Can name it file and push the path into snprintf() below.

> 
> > +                       int fd, n;
> > +
> > +                       snprintf(c, sizeof(c), "%s/%s/id", file, name);
> 
> check result? also, is there a reason to not use
> "/sys/kernel/debug/tracing/events/kprobes/" directly in format string?
> 

I believe when I wrote that I just like the it as a const char better.
But no reason if you like it inline better.

> > +
> > +                       err = use_kprobe_debugfs(name, offset, pid, retprobe);
> > +                       if (err)
> > +                               return err;
> > +
> > +                       type = PERF_TYPE_TRACEPOINT;
> > +                       fd = open(c, O_RDONLY, 0);
> > +                       if (fd < 0) {
> > +                               pr_warning("failed to open tracepoint %s: %s\n",
> > +                                          c, strerror(errno));
> > +                               return -errno;
> > +                       }
> > +                       n = read(fd, c, sizeof(c));
> > +                       close(fd);
> > +                       if (n < 0) {
> > +                               pr_warning("failed to read %s: %s\n",
> > +                                          c, strerror(errno));
> 
> It's a bit fishy that you are reading into c and then print out c on
> error. Its contents might be corrupted at this point.
> 
> And same thing about errno as above.

Sure just didn't see much point in using yet another buffer. We can
just make the pr_warning general enough that the buffer isn't needed.

> 
> > +                               return -errno;
> > +                       }
> > +                       c[n] = '\0';
> > +                       config1 = strtol(c, NULL, 0);
> 
> no need for config1 variable, just attr.config = strtol(...)?
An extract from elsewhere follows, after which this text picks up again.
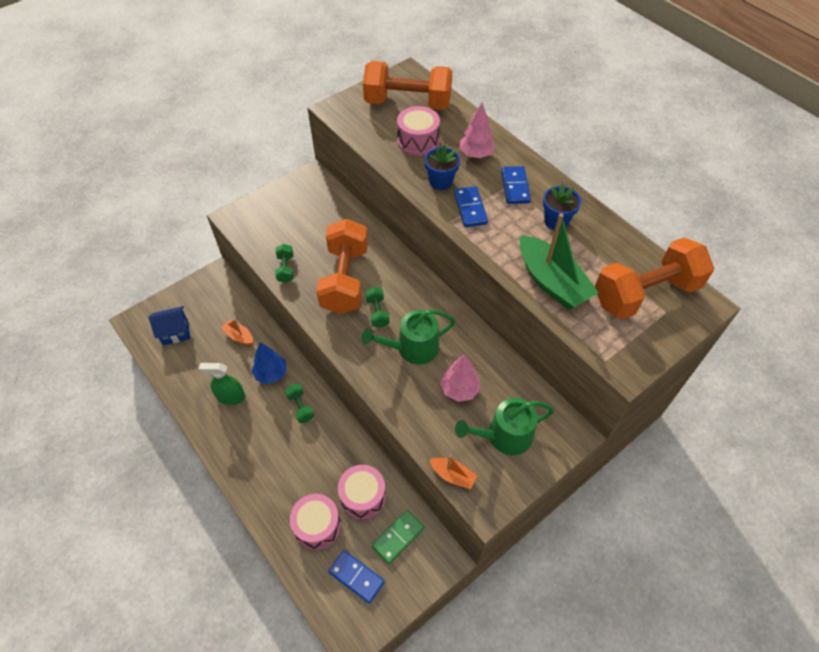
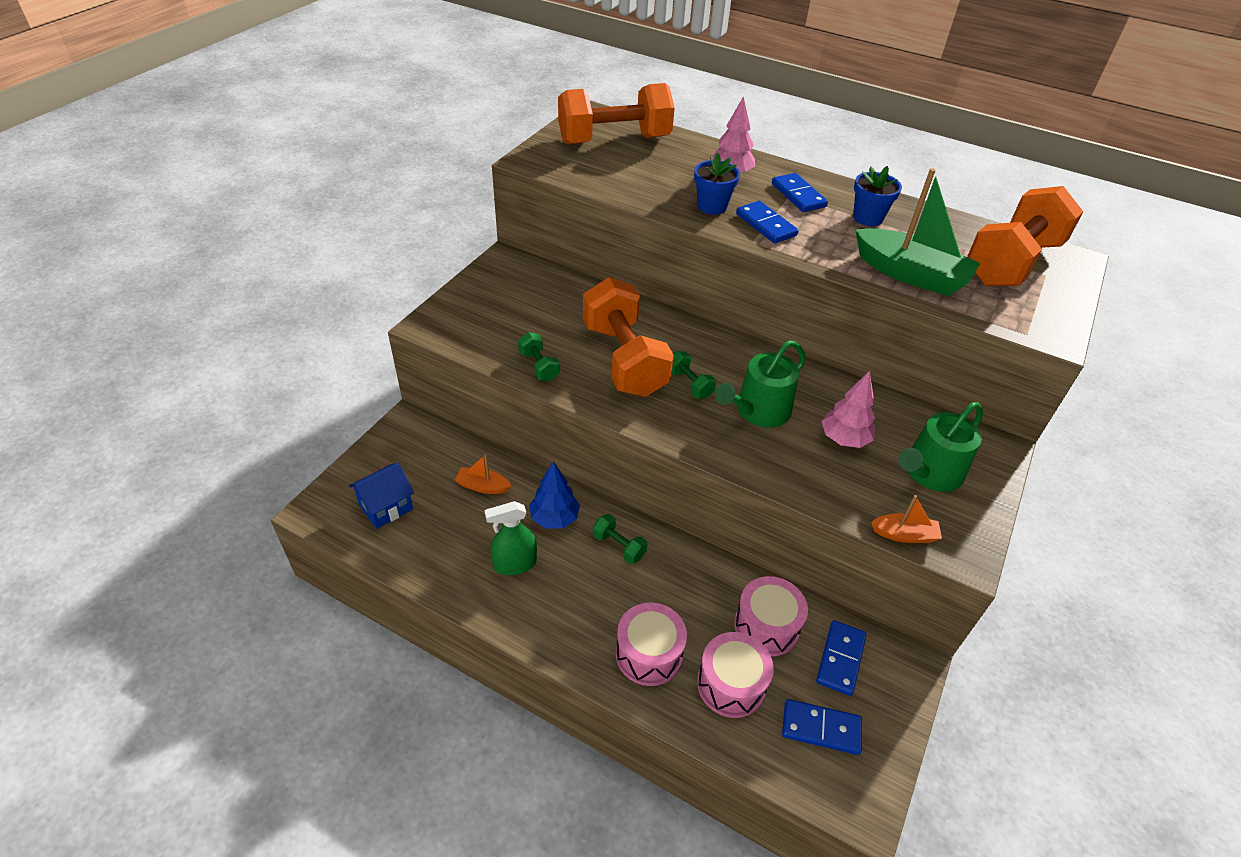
camera: 25 degrees left, 10 degrees down
(398, 537) = (840, 659): green domino -> blue domino
(418, 141) = (655, 173): pink drum -> pink drum (649, 654)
yes, fallout from some code churn. But no reason for it.

> 
> > +                       attr.size = sizeof(attr);
> > +                       attr.type = type;
> > +                       attr.config = config1;
> > +                       attr.sample_period = 1;
> > +                       attr.wakeup_events = 1;
> > +               }
> > +       } else {
> > +               config1 = ptr_to_u64(name);
> 
> same, just straight attr.config1 = ... ?

yes.

> 
> > +               attr.size = sizeof(attr);
> > +               attr.type = type;
> > +               attr.config1 = config1; /* kprobe_func or uprobe_path */
> > +               attr.config2 = offset;  /* kprobe_addr or probe_offset */
> >         }
> >         if (retprobe) {
> >                 int bit = uprobe ? determine_uprobe_retprobe_bit()
> > @@ -5033,10 +5102,6 @@ static int perf_event_open_probe(bool uprobe, bool retprobe, const char *name,
> >                 }
> >                 attr.config |= 1 << bit;
> >         }
> > -       attr.size = sizeof(attr);
> > -       attr.type = type;
> > -       attr.config1 = ptr_to_u64(name); /* kprobe_func or uprobe_path */
> > -       attr.config2 = offset;           /* kprobe_addr or probe_offset */
> >
> >         /* pid filter is meaningful only for uprobes */
> >         pfd = syscall(__NR_perf_event_open, &attr,
> >
> 
> What about the detaching? Would closing perf event FD be enough?
> Wouldn't we need to clear a probe with -:<event>?

It seems to be enough to close the fd. From an API standpoint might
make sense to have a detach() though if adding an attach().